Chung, Mee-Hyun. "Mission Possible! Toward a New Perception of Mission." Madang, International Journal of Contextual Theology in East Asia 13 (15th June 2010):41-59.

Abstract

What is the task of Christian mission in the 21st century? Should we limit the intent of them to those theological interests currently acceptable in the west, including gender issues? Or is it sufficient to offer only material assistance? Or should we anticipate an inverse mission from the South and East to the North and West?
Mission can play a positive, integrating role in public life, helping people live together harmoniously during a period of cultural and religious pluralism. While, in the recent past, the quantitative growth of Christianity was primary, a more profound definition of mission, aware of a new role during this neo-colonialist period, can lead to a more mature Christianity. It is important to deeply grasp the relations of mutuality and interdependence. Mission must no longer mean expansion and conquest. Rather its task must be Justice, Peace and the Integrity of Creation. It is an empowerment among people and between creatures with the aim of preserving life together.
In our century, mission can serve to free us from a power-obsessed, rapacious ideology, and release the affluent from their fear of losing hegemonic supremacy, while strengthening the benefits of integrative thought and holistic action. In the case of the Korean peninsula, reunification and peace are the necessary priorities of an urgent mission. We need to discover, or invent, a variety of postcolonial approaches; new methods of thinking which multiply, and do not reduce, encounters between diverse subjects, each with agency.
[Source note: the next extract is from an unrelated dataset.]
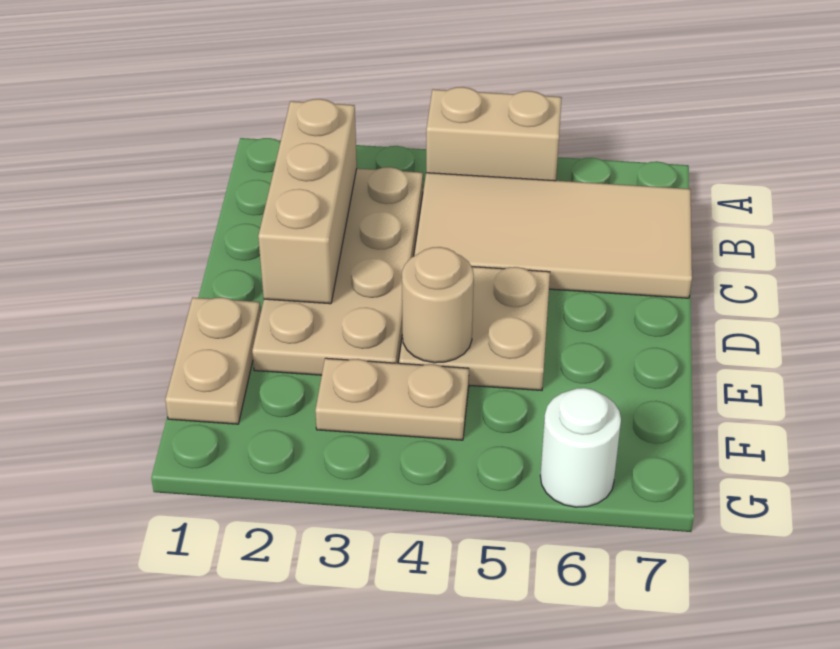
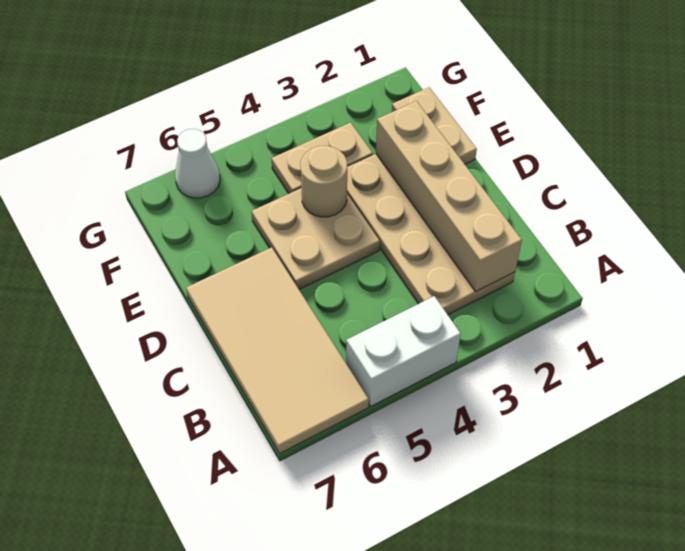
tan brick A4:A5 level 1 -> white brick A4:A5 level 1
tan brick B2:D2 level 2 -> tan brick B2:E2 level 2
tan tile B4:C7 level 1 -> tan tile A6:D7 level 1
white round brick G6 level 1 -> white cone G6 level 1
This implies that all cultural, philosophic and religious ideas must be weighed and interpreted from within its own cognitive perspective. To change our value system – to create new attitudes towards each other, and to the other creatures with whom we share the earth, and to the earth itself – is demanding. In applying post-colonial insight we can – in the East as in the West, in the South as in the North – develop a new Christendom. In this sense, mission is both possible and necessary.
        

Key Words

Mission, Korea mission, Helen K. Kim, feminist movement, Confucian patriarchy, ecumenical Christian community, pluralism, reunification and peace of Korean peninsula.